The Cost of Keeping Poor Performers
Some leaders, including CEOs, believe that every employee can be saved, possibly because firing someone would require them to admit they made a mistake in the first place. The result is that they fail to save their top performers, who don’t want to work with poor performers.
On the opposite end of the spectrum, though, are leaders who tolerate no deviation. The second those employees don’t offer consistent performance the leader boots them out the door. These CEOs care so little about employees, they make layoffs their first course of action at the slightest sign of financial struggle.
You must ensure you’re not doing what my boss at AMD did, and what is surprisingly common: going out of your way to retain mediocre employees.
Neither approach works. The first kills your organization slowly. The second kills morale and trust immediately
Human talent is highly variable and highly context-specific. Someone who thrives in one role or company can struggle mightily in another. A brilliant engineer might be a terrible manager. A top performer at a startup might flounder at a large enterprise. The CEO’s job is to understand these dynamics and then allocate talent appropriately across the organization. As you do this, you must ensure you’re not doing what my boss at AMD did, and what is surprisingly common: going out of your way to retain mediocre employees.
That means three things:
First, hang on to your A-players.
These are the people who consistently exceed expectations, raise the performance of those around them, and drive real value.
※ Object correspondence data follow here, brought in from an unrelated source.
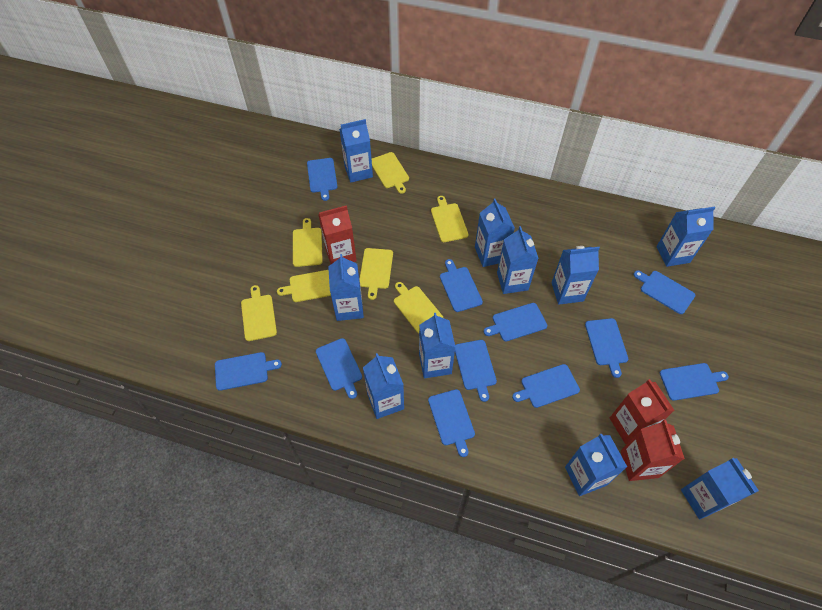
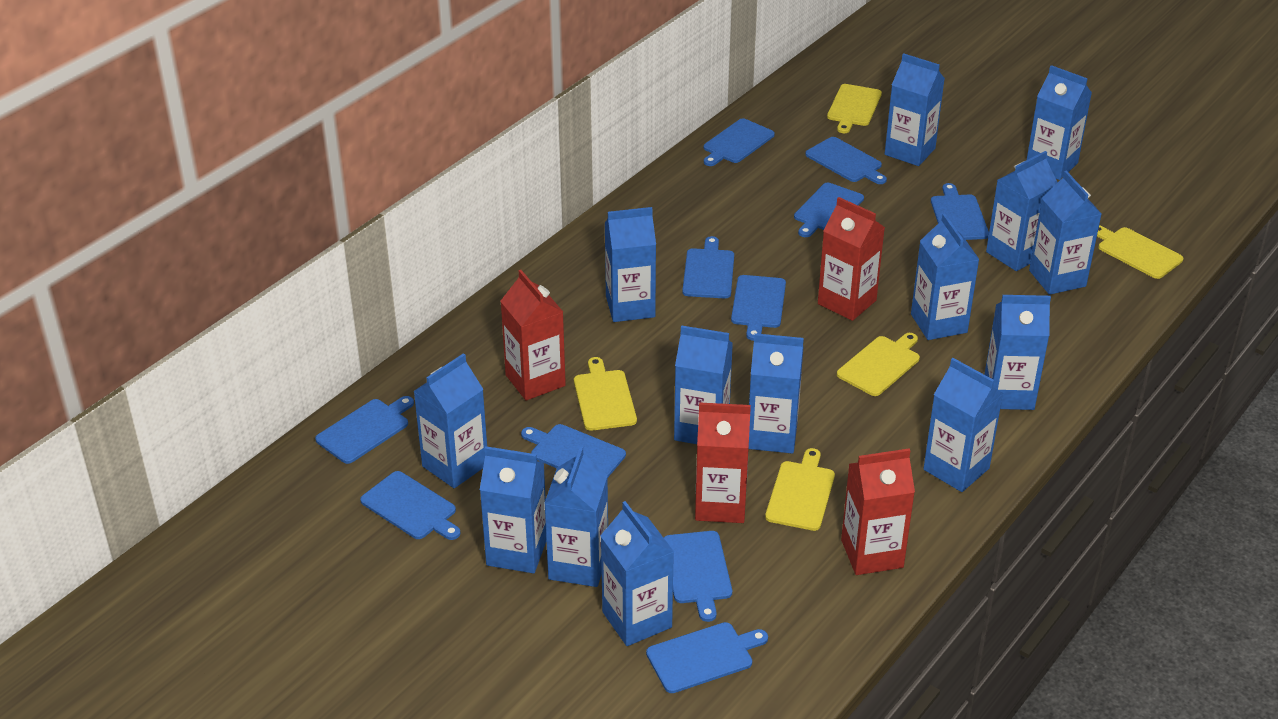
blue carton: 10 -> 14
red carton: 3 -> 4
yellow cutting board: 7 -> 5

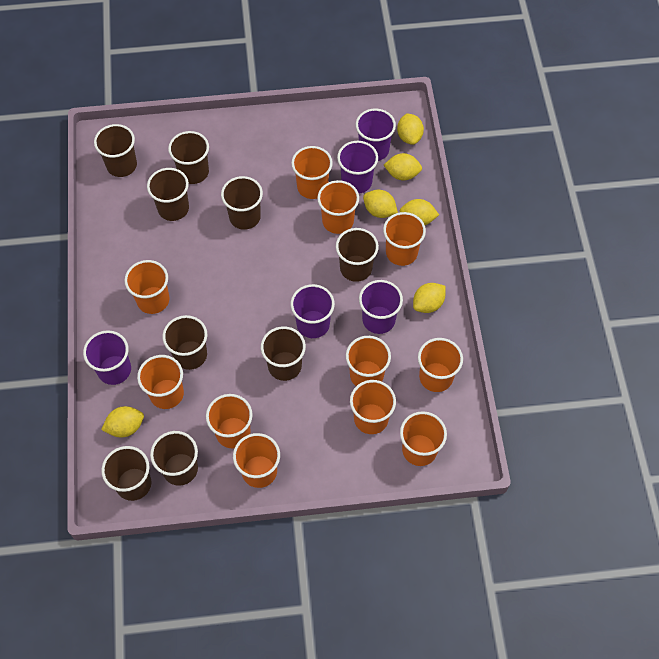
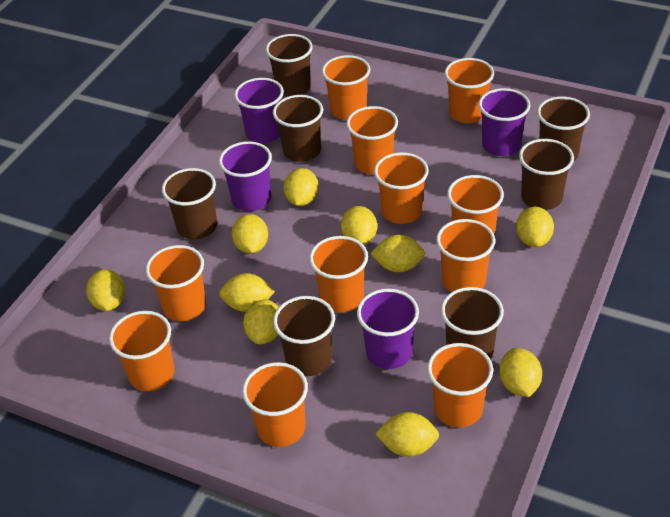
brown cup: 9 -> 7
purple cup: 5 -> 4
yellow lemon: 6 -> 10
Losing an A-player because you tolerated C-level performance destroys morale and productivity in ways that compound over time. Your best people have options. They will leave if they’re forced to carry dead weight.
Second, build systems where B-players can contribute fully and potentially become A’s.
Most of your organization will be solid B performers, and that’s fine. These people do good work in the right environment. Your job is to create that environment: clear expectations, proper training, the right tools, and roles that match their strengths. A B-player in the wrong role becomes a C-player. A B-player in the right role with good management can become an A.
Third, move C-players out after giving them a chance to improve.
This is where most CEOs fail. They either give up too quickly or hang on too long. The right approach is to provide honest feedback, specific training, and a clear performance plan. If the person can’t or won’t improve after a genuine effort to help them succeed, you have to make a change. Not out of cruelty, but out of responsibility to everyone else in the organization.
Keeping a poor performer costs you far more than their salary. It costs you the productivity of everyone who has to work around them.
Your organization’s performance is the sum of its people. Get the people decisions right, and almost everything else becomes easier.